[Document version comparisons]
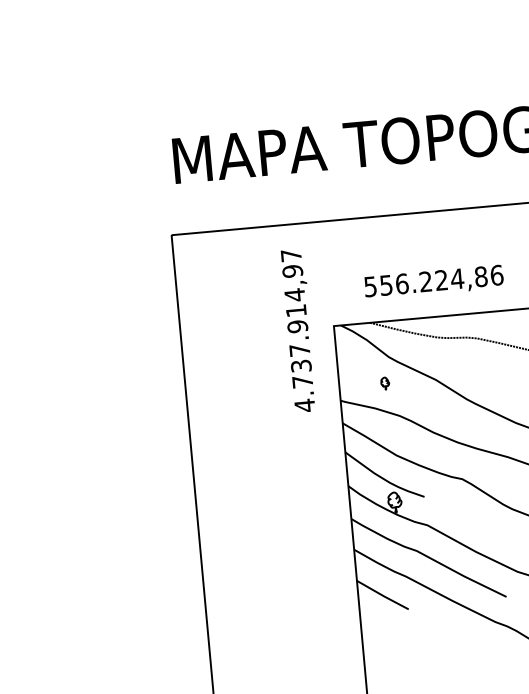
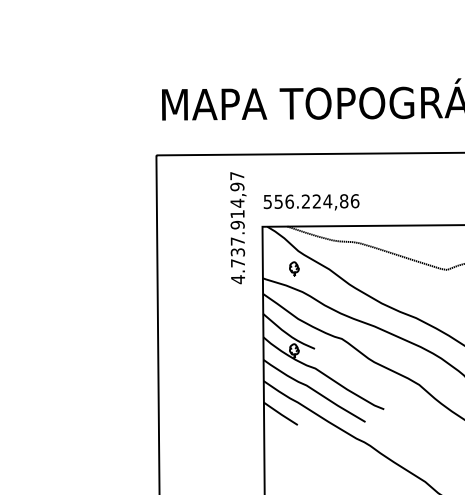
text: (433, 282) -> (311, 202), moved
part: (385, 382) -> (294, 268), size x1.67

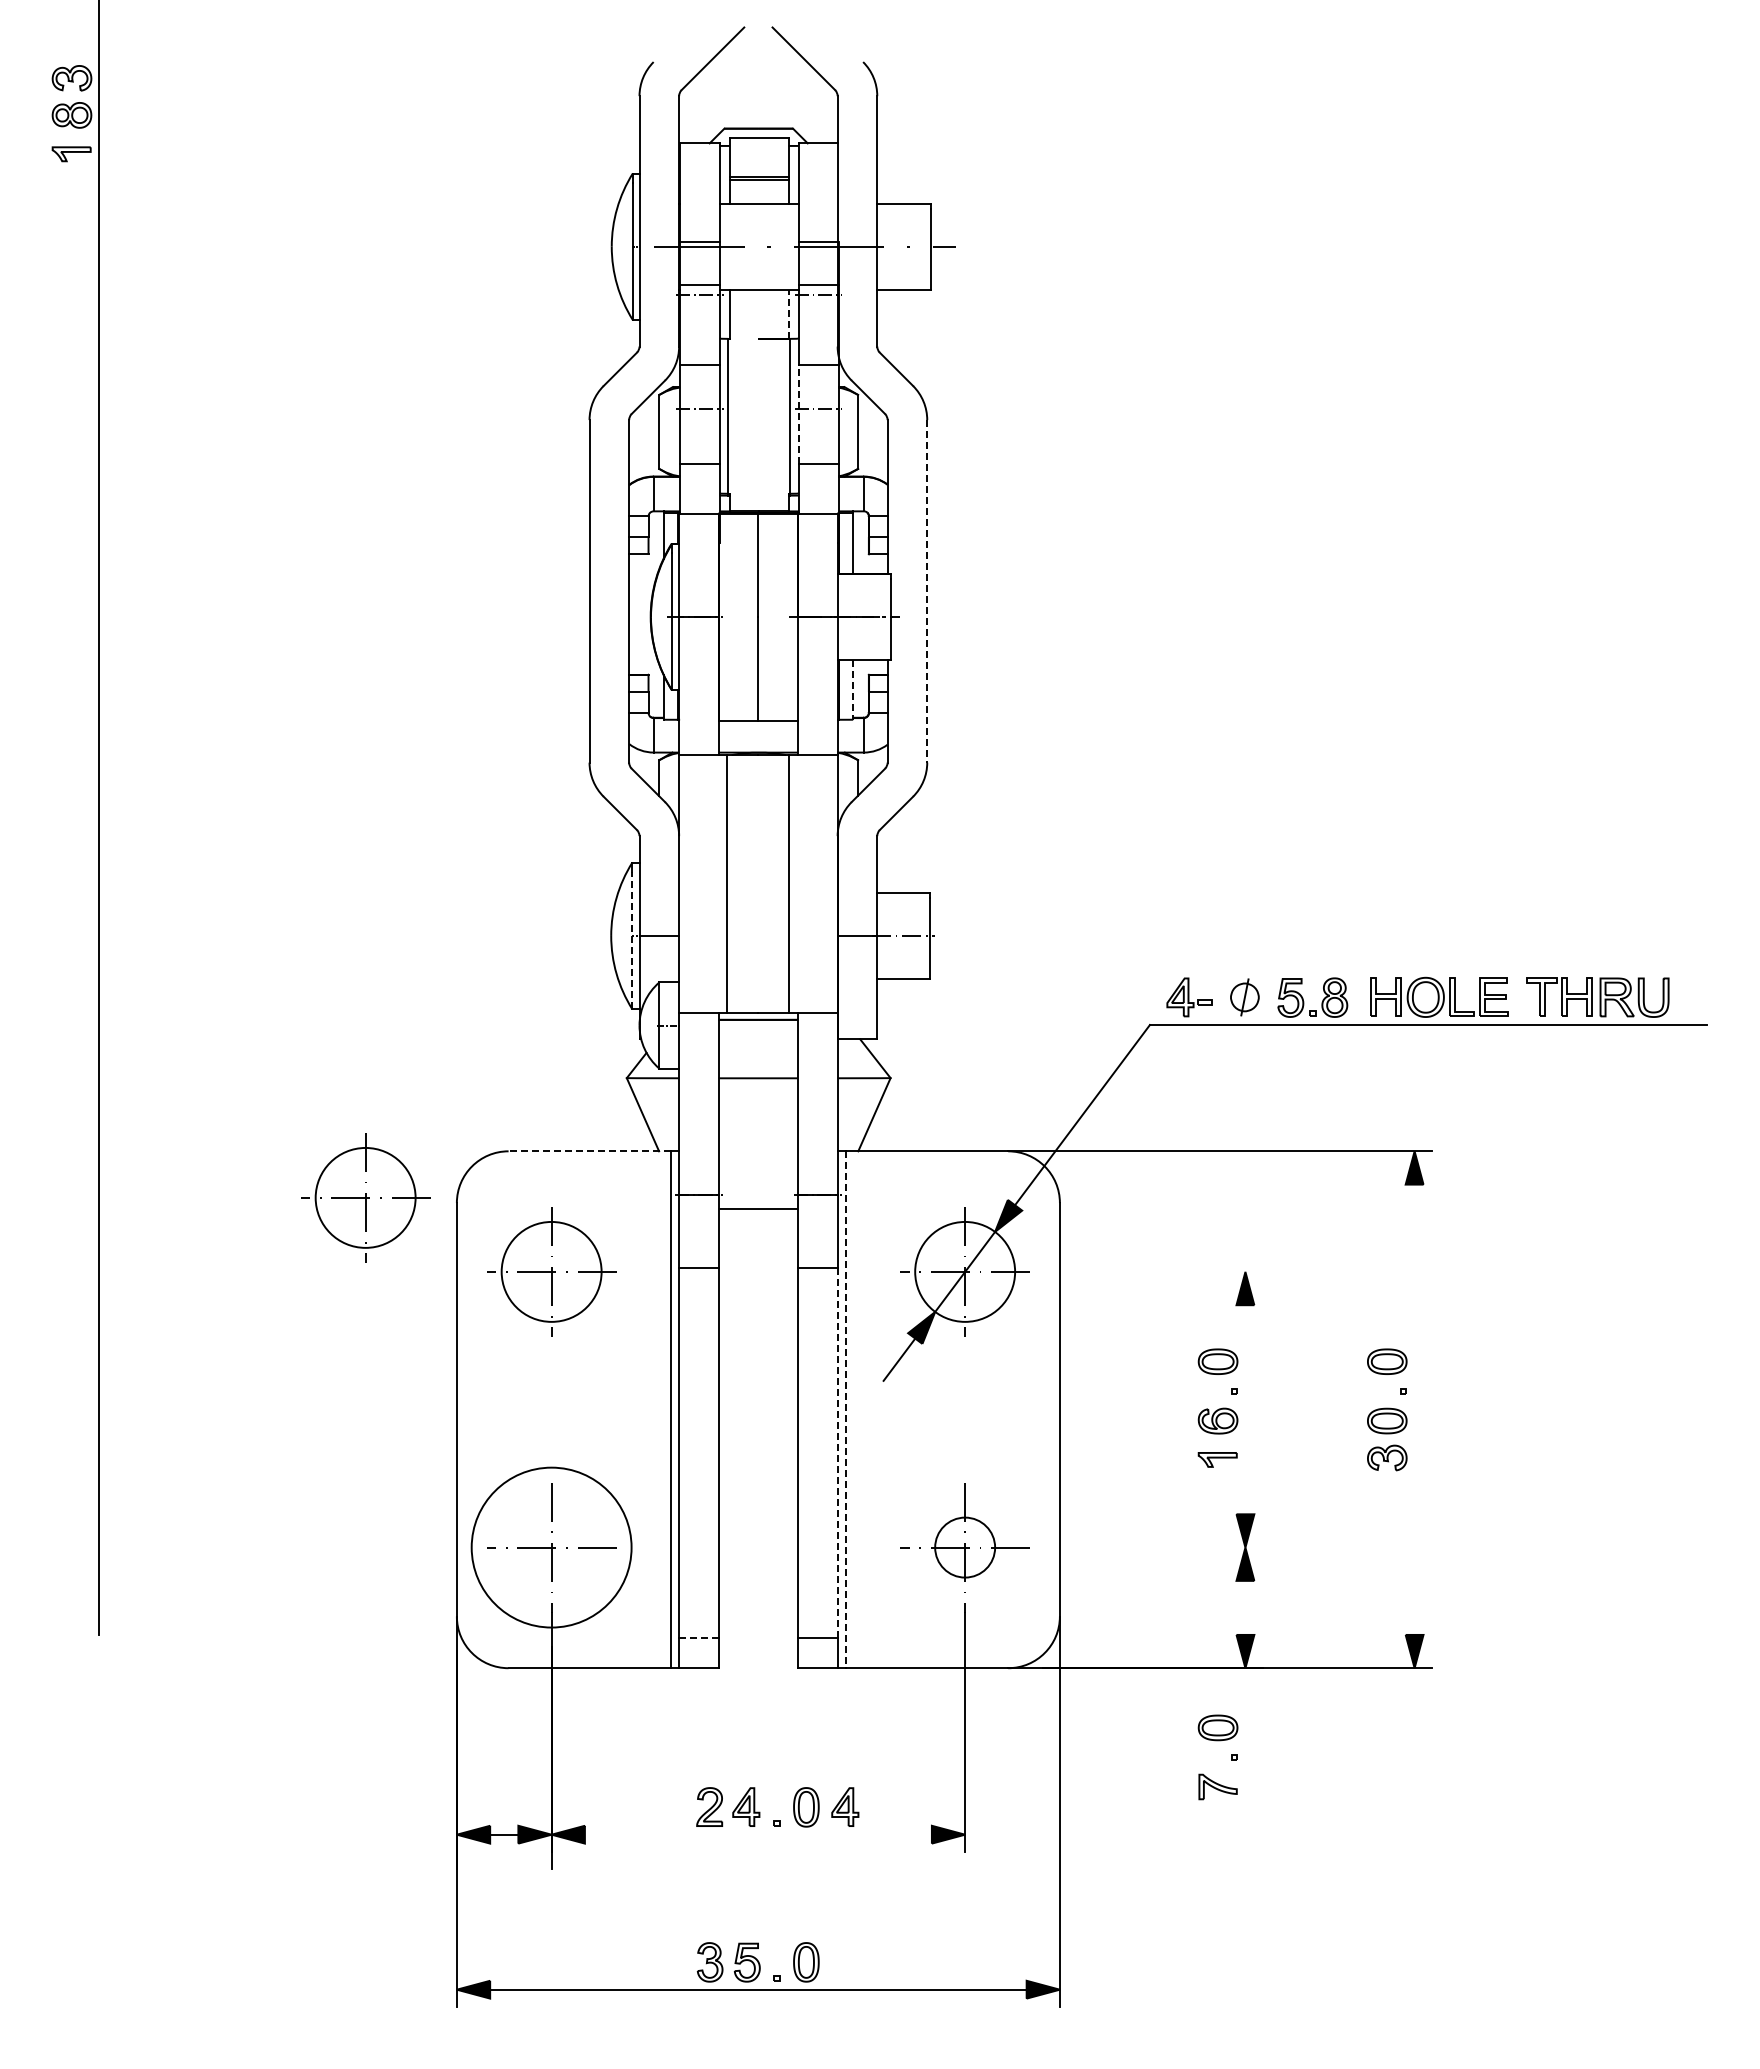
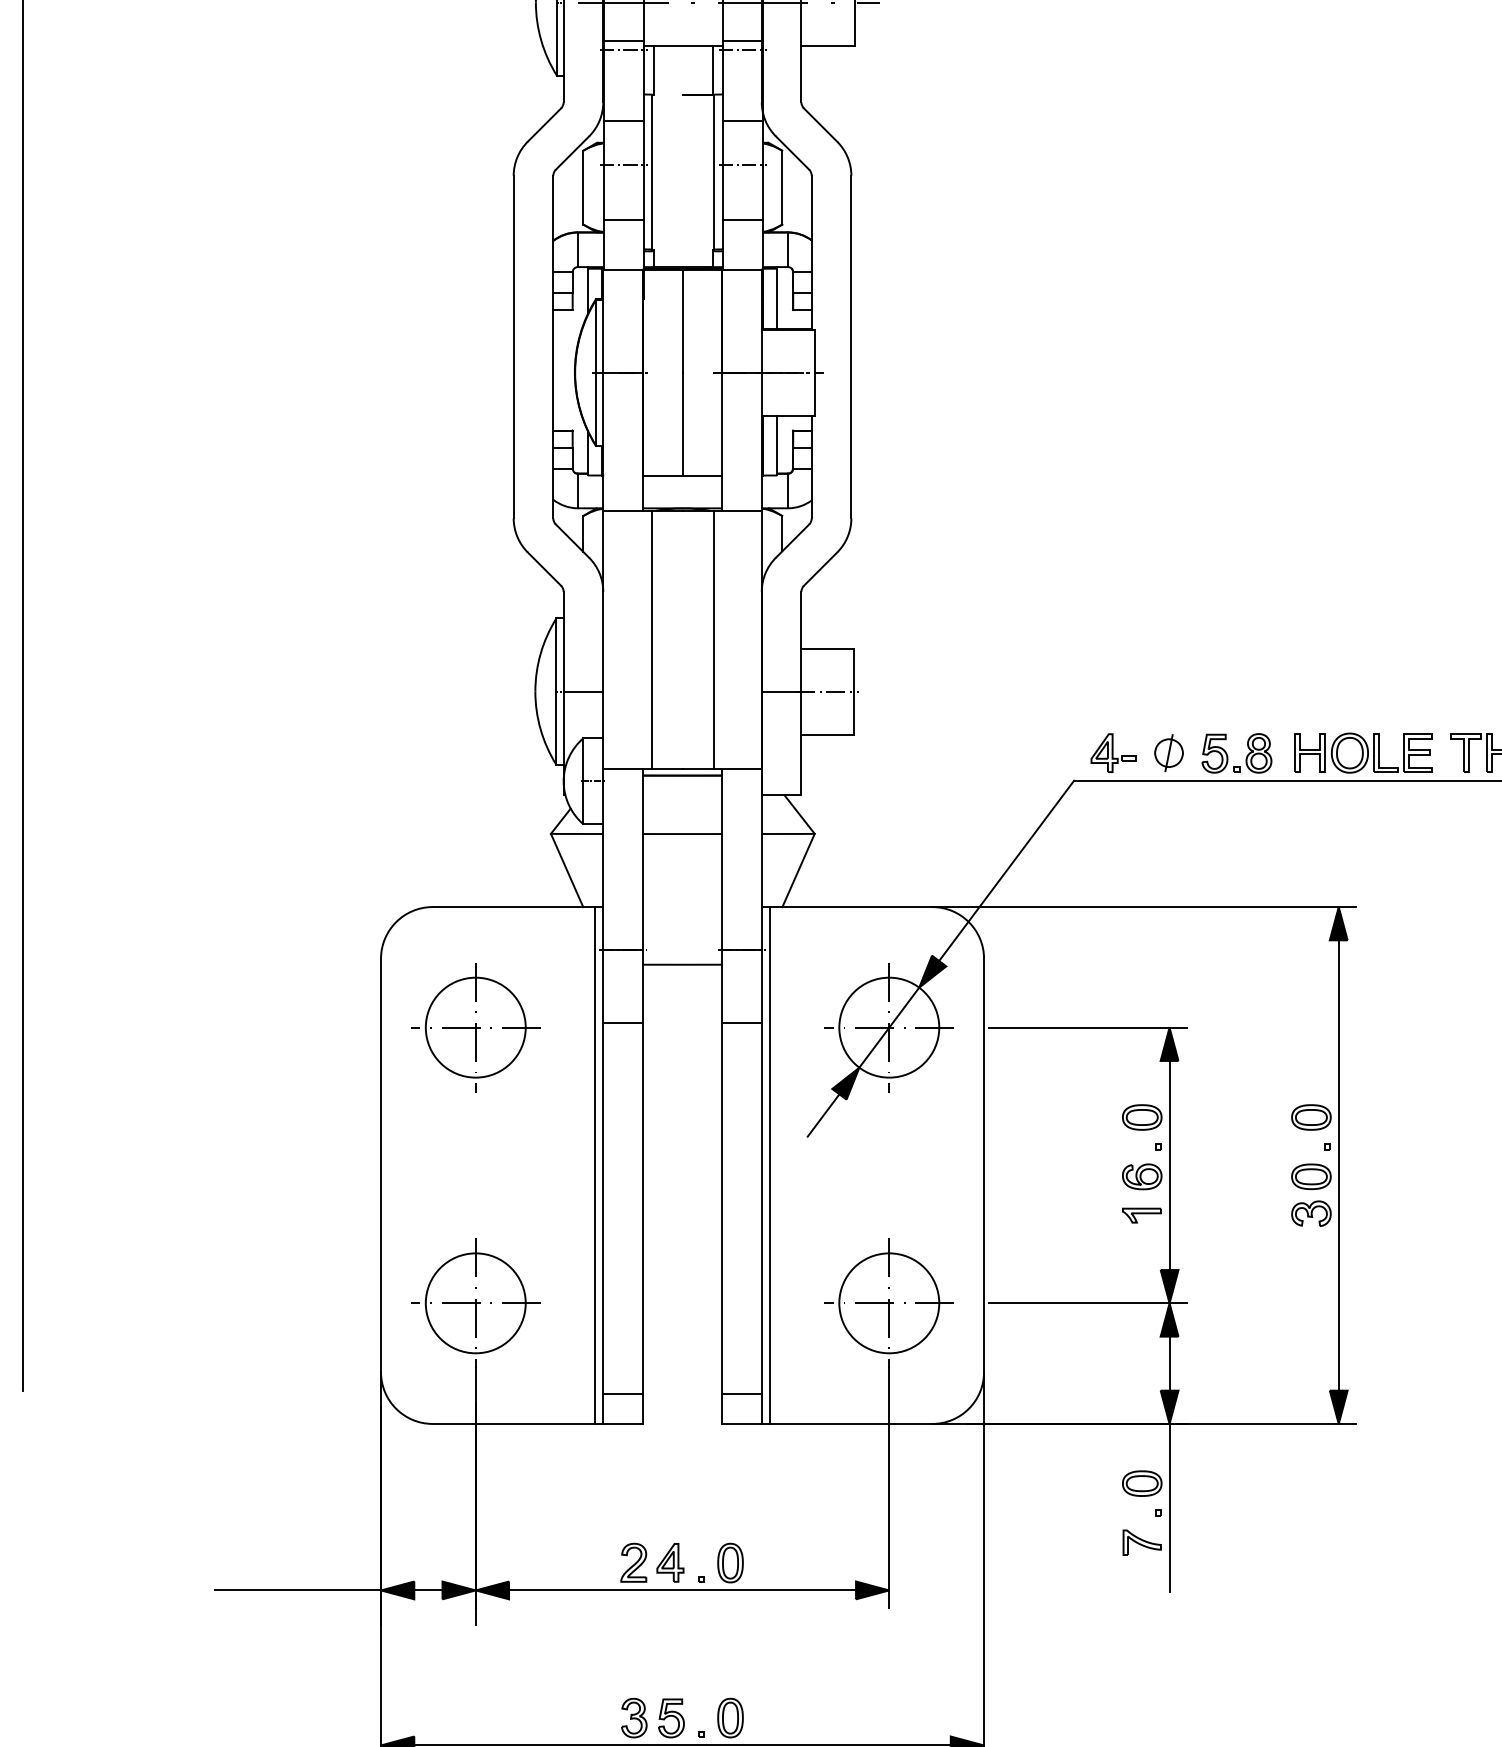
line: (788, 314) -> (712, 70), dashed -> solid
line: (798, 414) -> (722, 170), dashed -> solid
line: (927, 591) -> (851, 347), dashed -> solid
line: (853, 690) -> (777, 446), dashed -> solid
line: (632, 940) -> (556, 696), dashed -> solid
line: (589, 1151) -> (513, 907), dashed -> solid
part: (365, 1197) -> (289, 953), removed
line: (1163, 1271) -> (1087, 1027), added
line: (1245, 1409) -> (1169, 1165), added
line: (1414, 1409) -> (1338, 1165), added
line: (846, 1410) -> (770, 1166), dashed -> solid
line: (837, 1453) -> (761, 1209), dashed -> solid
circle: (551, 1547) -> (475, 1303), size x0.62
circle: (965, 1547) -> (889, 1303), size x1.67
line: (1163, 1547) -> (1087, 1303), added
line: (1245, 1607) -> (1169, 1363), added
line: (698, 1637) -> (622, 1393), dashed -> solid
line: (1245, 1752) -> (1169, 1508), added
part: (845, 1806) -> (769, 1562), removed
line: (373, 1834) -> (297, 1590), added
line: (757, 1834) -> (681, 1590), added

Instructions for the task: Scan the records above and report every line with the string "circle".

Result of the task:
circle: (551, 1547) -> (475, 1303), size x0.62
circle: (965, 1547) -> (889, 1303), size x1.67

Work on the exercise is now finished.